# New BJJ Black Belt!



## Marvin (Mar 5, 2007)

Congrats to my good friend and coach John Kavanagh on getting his bjj black belt recently! He is the first bjj black belt in Ireland. Very well deserved! His club is in Dublin, Ireland. If you live in that part of the world check him out! http://www.sbgireland.com/

Well done John!!:drinkbeer :cheers:


----------



## MJS (Mar 5, 2007)

Congrats!!:ultracool


----------



## matt.m (Mar 5, 2007)

sweet


----------



## Lisa (Mar 5, 2007)

Excellent!  Congrats!


----------



## bluemtn (Mar 5, 2007)

That's great!  Congratulations to him!


----------



## Kenpojujitsu3 (Mar 6, 2007)

congrats.


----------



## The Kidd (Mar 6, 2007)

Congrats!
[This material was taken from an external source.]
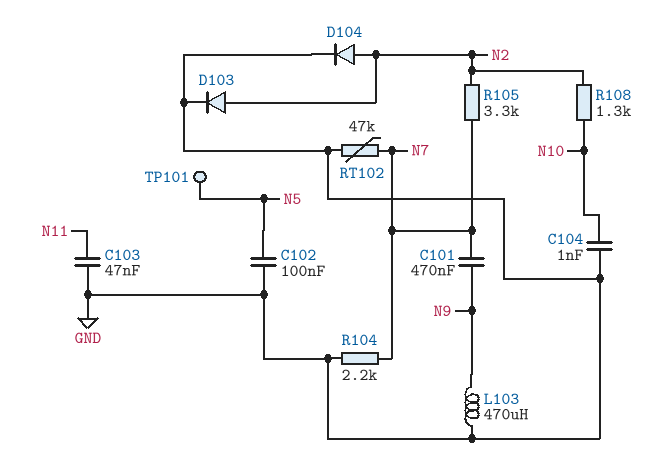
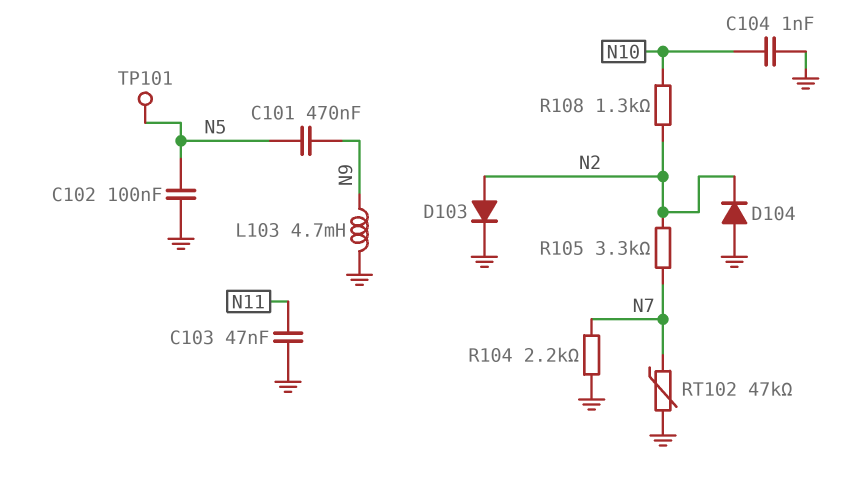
C101: 470nF (N7, N9) -> 470nF (N5, N9)
D104: diode (A N2, K GND) -> diode (A GND, K N2)
L103: 470uH (GND, N9) -> 4.7mH (GND, N9)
Submit him from all of us!


----------



## Tez3 (Mar 6, 2007)

Wayhay to Moremojo!! Give him my love and congrats!! From Irene at Pride & Glory!!


----------



## terryl965 (Mar 6, 2007)

That is fantastic and have a drink on me and my team here in the states


----------



## IcemanSK (Mar 7, 2007)

That's great! Congrats!


----------